Es importante en todo caso llamar la atención de esta
dimensión política de la capacidad de razonar puesto que es la que se sitúa
posiblemente en el centro del programa de Filosofía para Niños. Lipman, al
crear el programa, es consciente de su deuda
respecto a los planteamientos educativos de Dewey, de quien toma
igualmente esa profunda imbricación entre educación y democracia (Lipman, 1991,
sobre todo cap. 15). Es más, cuando relata biográficamente la génesis del
programa llama la atención sobre el impacto que en él produjeron los violentos
enfrentamientos en la sociedad de Estados Unidos durante los años 60. Fue en
parte el catalizador que le llevó a prestar atención a la necesidad de aprender
a razonar desde la infancia porque en ello se nos iba un modelo de sociedad
(García Moriyón, 2002). Por aquellos años, otras propuestas de estimulación de
la inteligencia en las escuelas partían más bien del interés por mejorar el
rendimiento académico de Estados Unidos, en parte por el impacto que en esos
planteamientos había supuesto el lanzamiento de un satélite por la Unión
Soviética, hecho que se interpretó como una manifestación de la superioridad
del sistema educativo ruso a la que había que dar una réplica adecuada. Como he
dicho, Lipman, al igual, por ejemplo, que Pablo Freire, no minusvalora la
importancia general de la estimulación de la inteligencia para el rendimiento
académico, pero pone el énfasis en sus implicaciones políticas.
El arte de pensar
Partimos, por tanto, de una capacidad innata de razonar y de
la necesidad de practicarla y desarrollarla para poder hacerlo mejor, sobre
todo teniendo en cuenta la cantidad de errores de razonamiento que cometemos y
las posibilidades de ser manipulados o persuadidos por argumentaciones bien
presentadas, pero torticeramente erróneas o tendenciosas. Lo que nos toca en
estos momentos es indagar un poco más cuáles son esas capacidades de
razonamiento que deben centrar nuestra atención. Por el momento me he limitado
a identificarlas con la inteligencia general, lo que los psicólogos suelen llamar
inteligencia fluida, pero es obvio que es necesario ser un poco más precisos
para delimitar algunas dimensiones específicas del razonamiento que tienen más
que ver con lo que se llama inteligencia cristalizada, es decir, la que ha
incorporado los procesos educativos y socializadores en general.

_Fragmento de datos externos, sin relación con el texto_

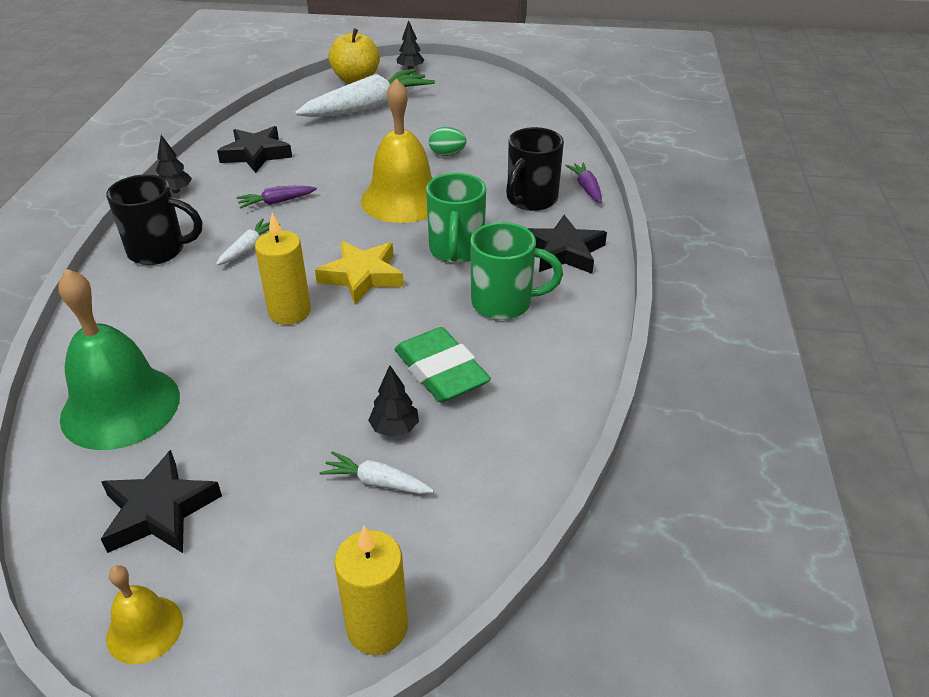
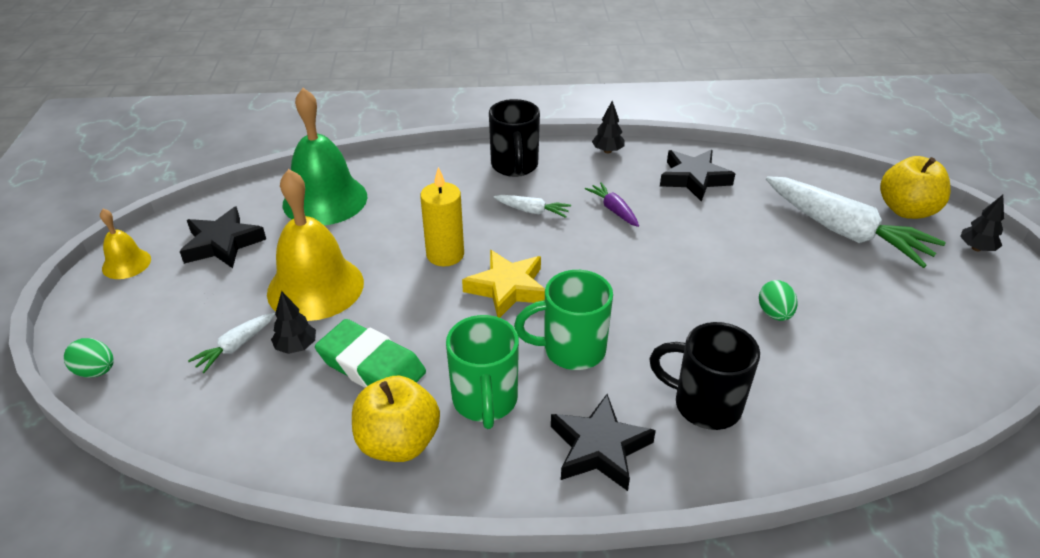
camera: 80 degrees right, 0 degrees up
(377, 482) = (235, 346): white carrot -> white carrot turned 150 degrees counterclockwise
(377, 627) = (96, 371): yellow candle -> green egg
(403, 199) = (656, 293): yellow bell -> yellow bell (315, 287)
(441, 371) = (371, 366): green eraser -> green eraser turned 75 degrees clockwise
(542, 357) = (398, 442): none -> yellow apple
(586, 188) = (763, 463): purple carrot -> none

No pretendo ser demasiado riguroso en la enumeración de las
dimensiones propias del razonamiento. En otra obra ya hemos hecho un trabajo de
ese tipo en el que también me voy a basar para escribir estas líneas, pero sin
bajar a los detalles que allí se llega (García Moriyón y otros, 2002).
Ciertamente se pueden hacer clasificaciones o divisiones diversas y casi es
posible encontrar tantas como autores se han dedicado a diseñar propuestas de
trabajo encaminadas a mejorar la inteligencia o el razonamiento. Por eso me
limito ahora a señalar grandes áreas de trabajo, teniendo en cuenta en especial
aquellas que guardan relación con la filosofía y pasando por alto capacidades
cognitivas que son abordadas desde otras disciplinas. En el siguiente apartado,
cuando exponga la forma de mejorar el razonamiento en el aula, trataré esta
cuestión con algo más de detalle.
Un primer gran bloque es el que tradicionalmente está
incluido en el razonamiento formal, del que se han ocupado sustancialmente los
lógicos y, por razones obvias, los
matemáticos. Quien se ha aproximado a la novela originaria del programa
de Filosofía para Niños, El descubrimiento de Harry, se encuentra para empezar con un elemental
error de razonamiento que consiste precisamente en hacer una inversión
incorrecta de las oraciones. En descargo del protagonista, y de todos nosotros
que nos equivocamos de vez en cuando en parecidos términos, hay que decir que
el lenguaje cotidiano no se presenta con la claridad que posee el lenguaje
formalizado de la lógica, lo que favorece los errores. A lo largo de esa novela
y del correspondiente manual, se van desbrozando algunos de los temas
fundamentales de la lógica o razonamiento formal, lo que ya Aristóteles llamaba
silogística y en la actualidad se llama más bien lógica de enunciados. A ello
hay añadir el tratamiento específico que tiene la lógica de clases en Pixie y
su manual. Basta con una rápida revisión de los dos manuales (Lipman, Sharp y
Oscanyan 1988; Lipman, Sharp, 1989) para encontrar numerosos ejercicios
encaminados a ayudar a los estudiantes para que mejoren su capacidad de
razonamiento. La silogística, según los propios autores (Lipman, Sharp y
Oscanyan 1980, p. 134), ayuda a los niños a mejorar su capacidad de pensamiento
abstracto y les familiariza con normas fundamentales del razonamiento formal:
la consistencia, la coherencia y la validez, entre otras. El test desarrollado
por Lipman y Shipman para evaluar la aplicación del programa era un test
centrado en las destrezas formales y se ha seguido utilizando insistentemente
desde su creación en los años setenta.
No obstante, aun reconociendo el interés y la utilidad de
estos planteamientos, el hecho es que la lógica formal no ocupa un espacio muy
amplio en el programa. Cuando se tiene interés en hacer filosofía con los
alumnos, el tiempo dedicado a las sutilezas del razonamiento formal suele
parecer excesivo comparado con el que puede dedicarse a la discusión de
cuestiones con mayor enjundia filosófica. Al mismo tiempo, y lo comentaré más
adelante, el programa basa fundamentalmente su aplicación en la formación de
una comunidad de investigación en la que las personas participantes, el
alumnado y el profesorado que actúa de facilitador, discuten sobre temas de
interés cuidando un razonamiento riguroso de sus puntos de vista. Por eso mismo
ya en los planteamientos iniciales del programa y más todavía en su aplicación
posterior, el razonamiento informal ha ido ocupando cada vez más espacio. En la
novela El descubrimiento de Harry se encuentra ya una situación en la que se
puede ver perfectamente los límites del razonamiento formal cuando no tiene en
cuenta el contexto pragmático de la discusión.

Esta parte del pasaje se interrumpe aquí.